Dites économie collaborative et startup : on vous dira Blablacar. Le site de covoiturage français fondé en 2004 a connu la levée de fond la plus importante de toute l'histoire des startups françaises. Modifiant le secteur du voyage définitivement.

Les précurseurs de l’économie collaborative

Dès 2004, les futurs fondateurs de BlaBlaCar voient dans la démocratisation d’internet un moyen de faciliter l’échange de service de particulier à particulier. La disponibilité d’une plateforme fréquemment rafraîchie permet alors à des inconnus de se mettre d’accord sur le partage de trajet. Nous sommes loin du site tel qu’on le connait aujourd’hui, qui est encore « Le Bon Coin » du covoiturage, le web collaboratif étant à peine en train d’émerger.

Au rachat en 2006, avec la création d’une société dont le but est de travailler à l’amélioration et la monétisation du service, l’utilisation du site va s’accélérer. Rapidement un modèle économique est trouvé, la plateforme devient payante par le prélèvement sur le nouveau système de paiement intégré. Les utilisateurs n’échangent donc plus d’argent et ils sont pleinement intégrés dans un système communautaire avec des notations.

C’est ce modèle qui assurera le succès et la fiabilité du site. Obtenant rapidement des millions d’utilisateurs et perturbant durablement le secteur du transport. Comptant aujourd’hui plus de 20 millions d’utilisateurs à travers le monde, la société française s’est imposée comme le leader mondial du covoiturage.
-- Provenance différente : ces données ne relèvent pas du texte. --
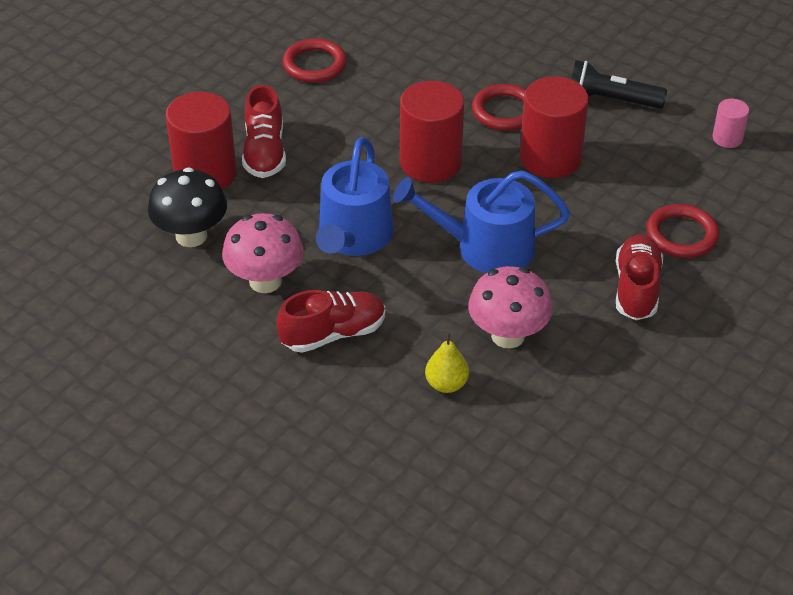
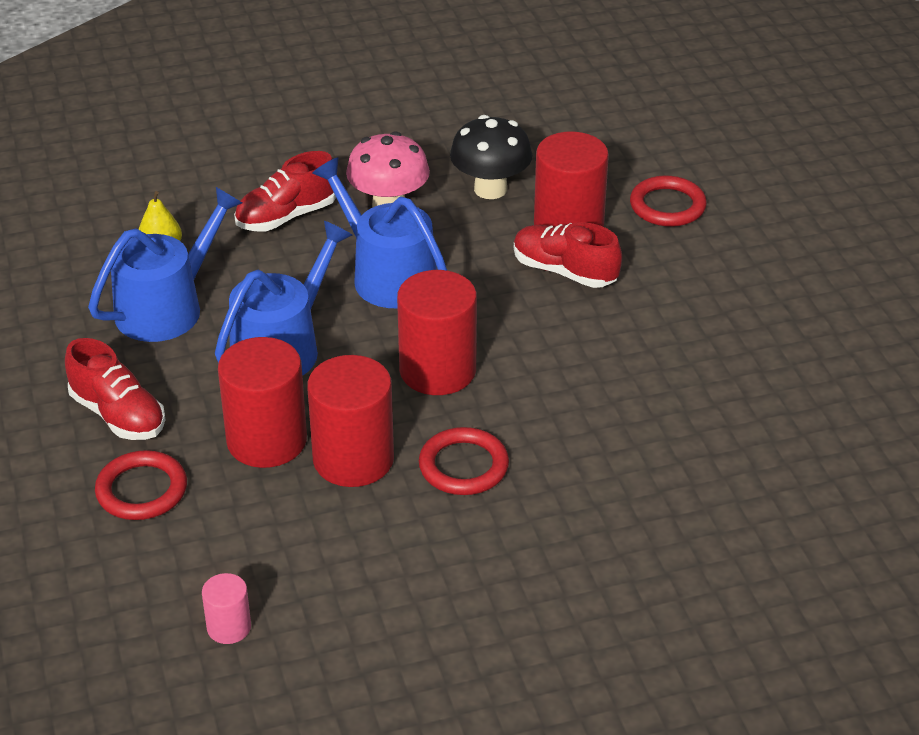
camera: 125 degrees right, 5 degrees down
(314, 64) = (683, 363): red ring -> red ring (667, 206)
(333, 334) = (286, 216): red shoe -> red shoe turned 45 degrees clockwise
(508, 335) = (167, 307): pink mushroom -> blue watering can
(578, 204) = (267, 440): none -> red cylinder
(610, 100) = (395, 565): black flashlight -> none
Le traumatisme de la sncf, SYMPTÔME des évolutions

Si le modèle de BlaBlaCar est d’abord, pour les utilisateurs, une affaire de bon sens et d’optimisation de leurs déplacements, la perte de chiffre d’affaires entraînée par la popularisation du modèle et sa grande démocratisation a été rapidement dénoncé par la SNCF. Beaucoup interprètent par ailleurs la nouvelle réglementation à l’endroit des autobus comme une réponse du gouvernement et de la SNCF (avec ses IDBus) contre l’essor du covoiturage.

L’expansion du site dans des territoires en voie de développement et dont les infrastructures de transport ne sont pas performantes a considérablement changé la mobilité et entraîne aussi de nouvelles réflexions en tant que mode de transport à émission de gaz réduit.